Danial Alias (born 13 January 1995) is a Singaporean professional wrestler where he performs under the ring name Da Butcherman at Singapore Pro Wrestling (SPW). He is the longest reigning SPW Singapore Champion of all time.

Professional wrestling career

Singapore Pro Wrestling (2014-present) 
Alias began training at Singapore Pro Wrestling in 2014. Alias, under the ring name, The Butcher Bellum Roy, debuted in SPW on 28 October 2016, with a malevolent persona, depicting himself as a cannibal. Da Butcherman would team up with Zero and Dr. Gore, to create a tag-team known as The Horrors. Zero would eventually part from The Horrors. The duo of Dr. Gore and the newly renamed, Da Butcherman would win the SPW Tag Team Championships in May 2019, defeating GM Carl Hella and Power Warrior in just 1 minutes and 48 seconds, the fastest victory in Singapore history.The Horrors would hold this record for over 3 years until it was beaten in 2022 by Varun Khanna. During that year, he took part in a 6-man tag team match alongside Trexxus, and "The Statement" Andruew Tang, where they would face and ultimately lose to Cima, Shaolin Monk and world-renowned wrestler, Kenny Omega. 

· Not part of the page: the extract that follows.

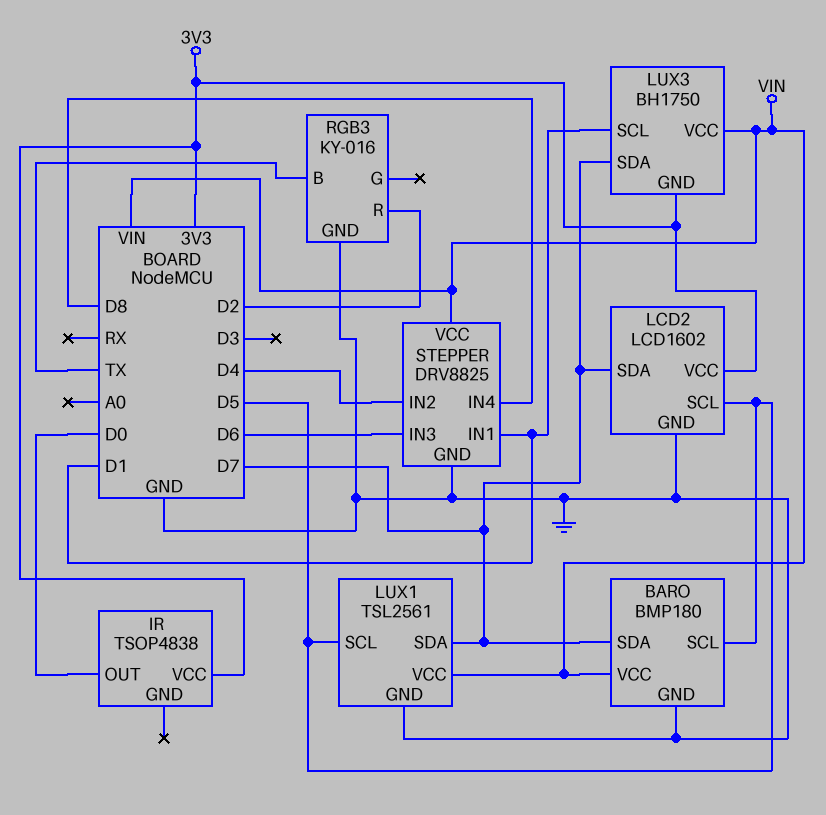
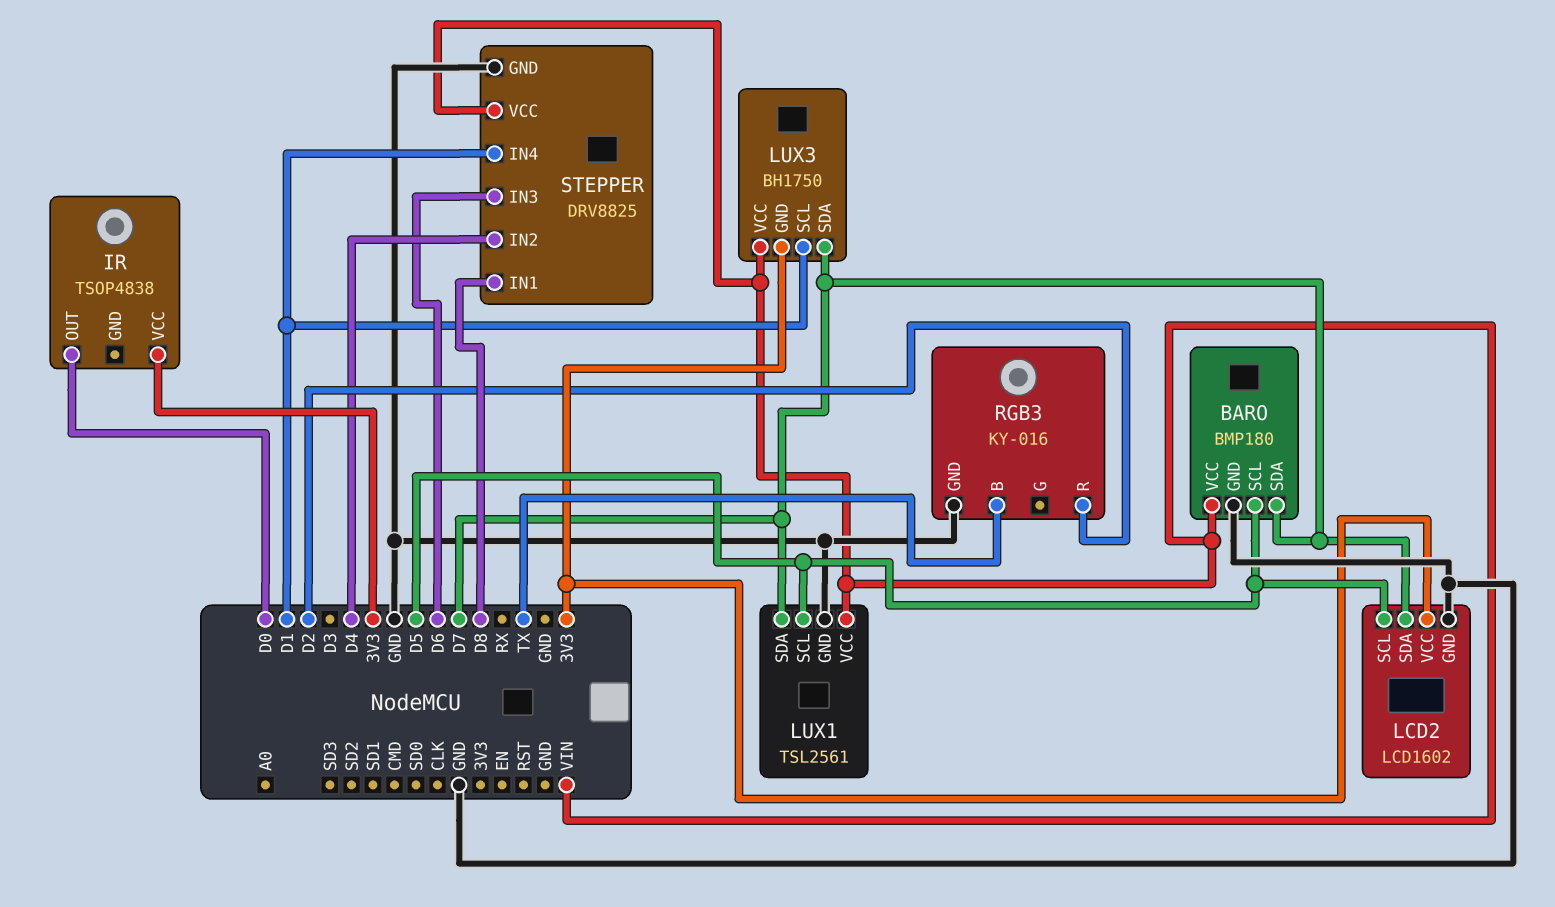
STEPPER pin IN1: D1 -> D8
STEPPER pin IN4: D8 -> D1

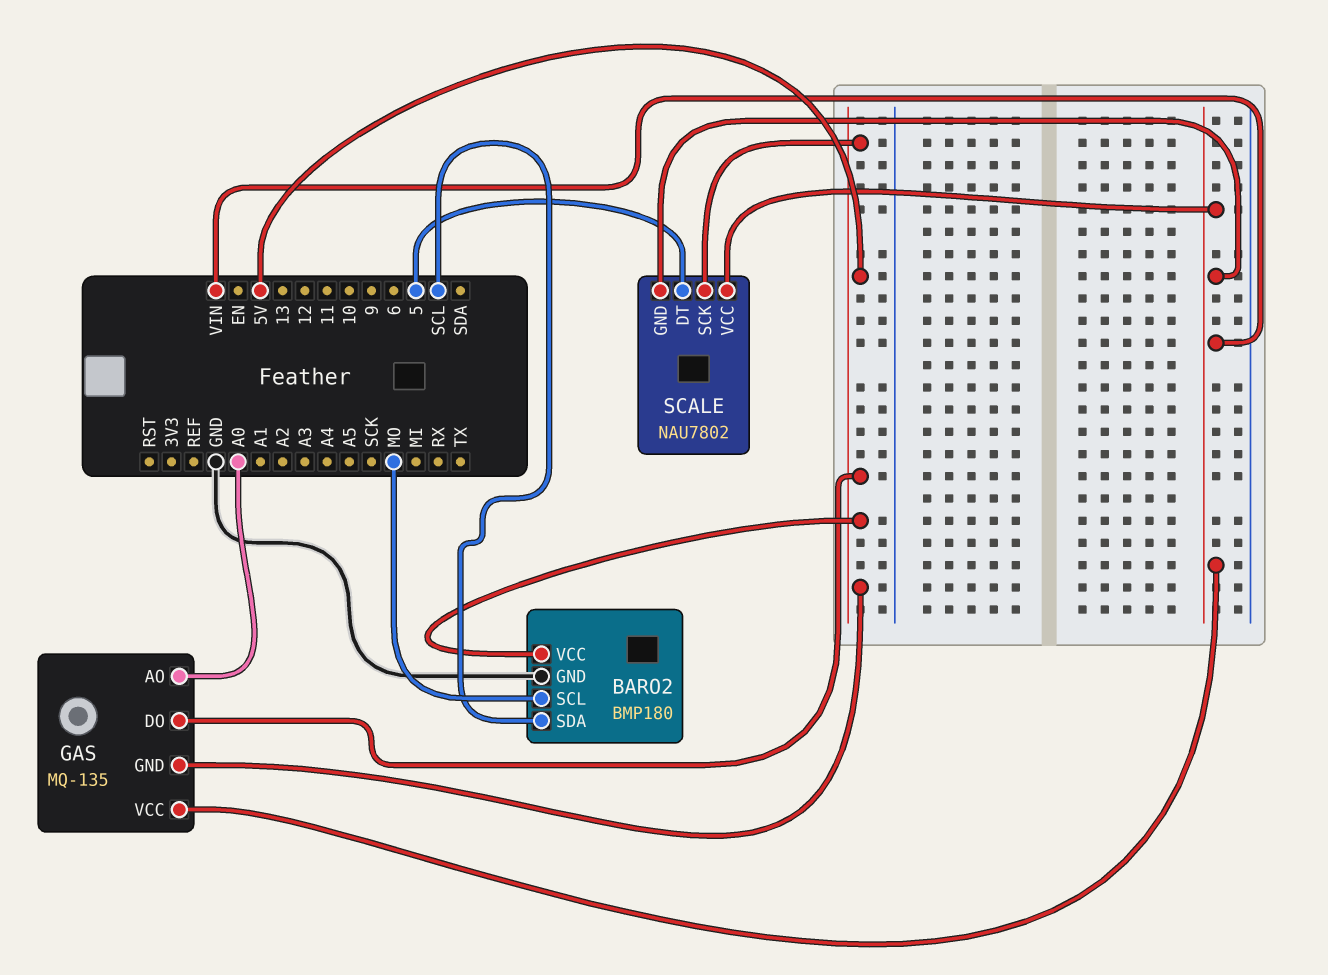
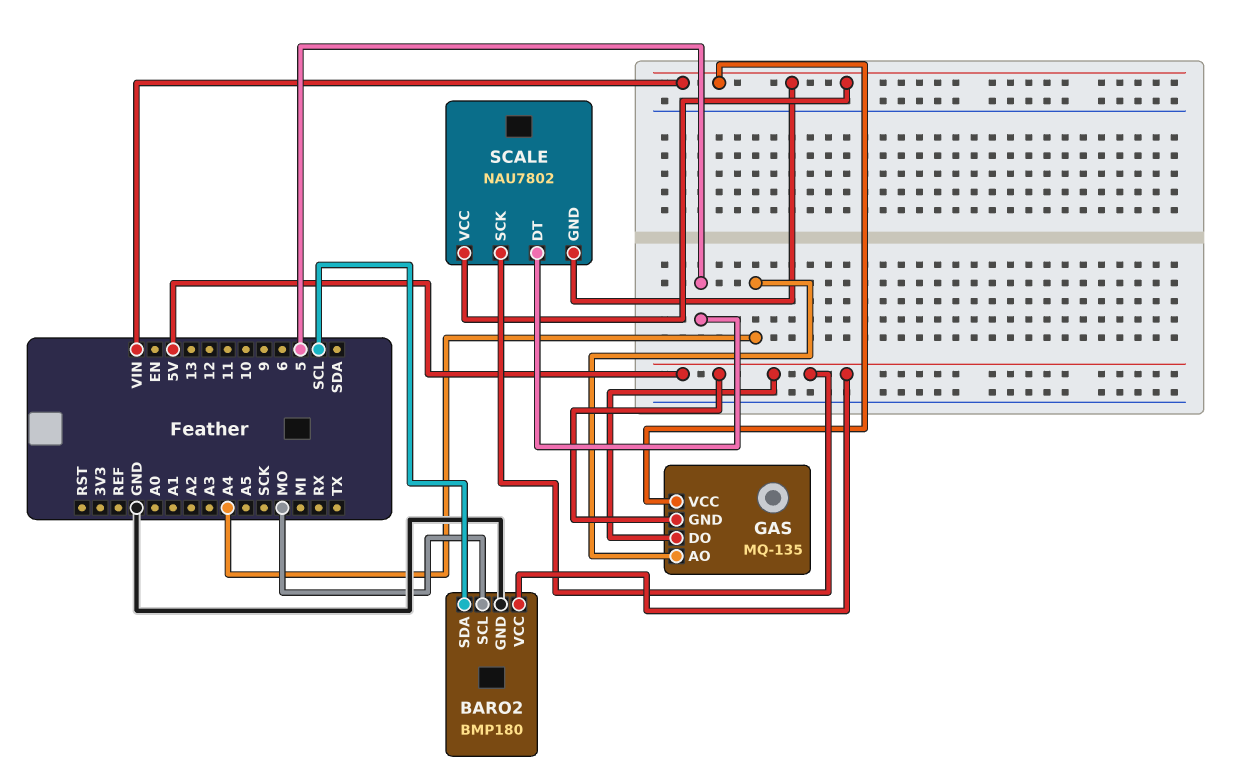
GAS pin AO: A0 -> A4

In July 2019, Butcherman would attack the SPW Singapore Champion, Destroyer Dharma, and begin his quest to win the title. In November 2019, Da Butcherman participated in a three way match against Black Arrow, and Dharma, where he would finally win the Singapore Championship. His feud continued into the new decade, as he defeated Destroyer Dharma, for the second time, in a no-disqualification match. After Dr. Gore suffered a major injury, Butcherman would find a new ally, in CK Vin. He has held the championship ever since, and in June 2021, he would beat Aiden Rex's record of 574 days as champion, to become the longest reigning SPW Singapore Champion of all time, holding it for over 800 days. At SPW: Homecoming, in May 2022, Butcherman would defeat Dharma again, with the help of CK Vin. However, CK would betray him after the match, attacking him with a chair. He would clash with CK at SPW: Battlefront in July, and win, in a brutal last man standing match. After 1098 days, Butcherman would lose his Singapore Championship to Black Arrow in a three-way match with Big T at SPW X: Astronomical Anniversary Day 2.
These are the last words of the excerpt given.